Thesis defense Rachel Ege (Donders series 406)
4 November 2019
Promotor: prof. dr. J. van Opstal
Co-promotor: dr. M. van Wanrooij
Dealing with Uncertainty in Human Sound Localization
This thesis describes a series of psychophysical experiments that probe
some of the neural mechanisms underlying human sound-localization
behaviour. The focus lies on revealing the brain’s strategies to cope
with uncertainty about a sound’s location, which is due to inherently
incomplete information in the sensory input on the one hand, and to
internal and external noise sources on the other hand. A possible
strategy to reduce sound-location uncertainty is to integrate the
sensory observations with prior information.

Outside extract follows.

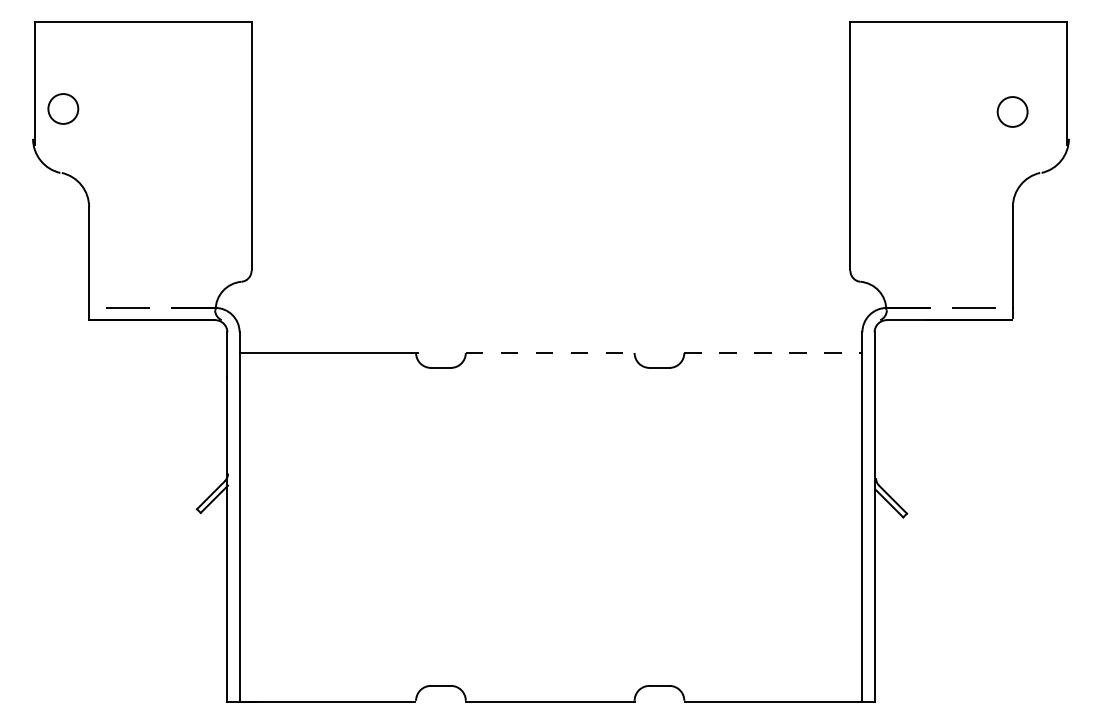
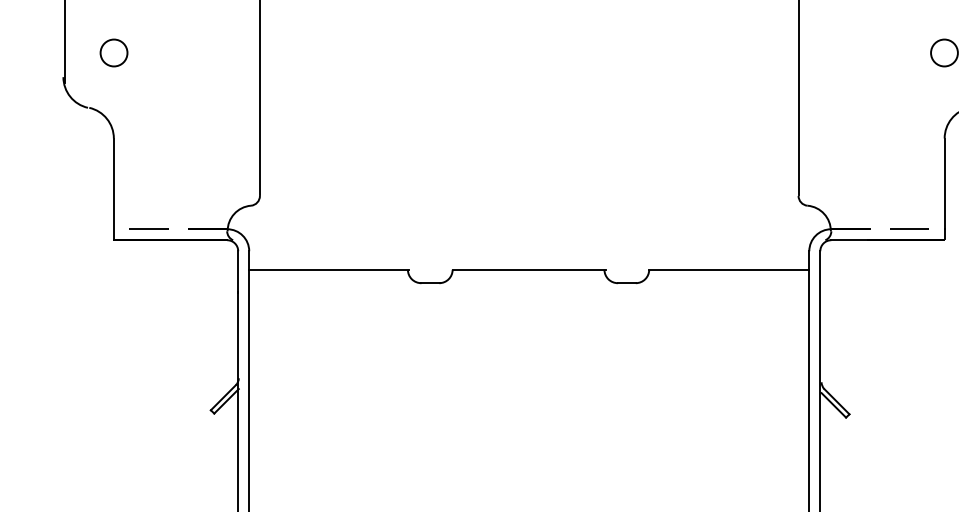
circle: (63, 108) -> (114, 52), moved
line: (551, 352) -> (529, 269), dashed -> solid
line: (773, 352) -> (729, 269), dashed -> solid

In Chapter 2 we found that vertical and horizontal sound localization
mechanisms rely on different strategies to deal with spatial uncertainty
and that vertical sound localization appears to strongly rely on the
involvement of a (finite width) spatial prior. In Chapter 3 we tested
the extent to which self-derived spatial information about the
environment (spatial prior) is used during sound localization. In
Chapter 4 we studied whether a precedence effect (temporal prior) may
also exist for the elevation direction, which is extracted from the
acoustic input on the basis of very different cues than azimuth. In
Chapter 5, we investigated where in the auditory system the audiovisual
interactions might take place (audiovisual integration), by testing the
Ventriloquism aftereffect for a set of different frequencies, after
entraining a ventriloquist effect with a particular frequency.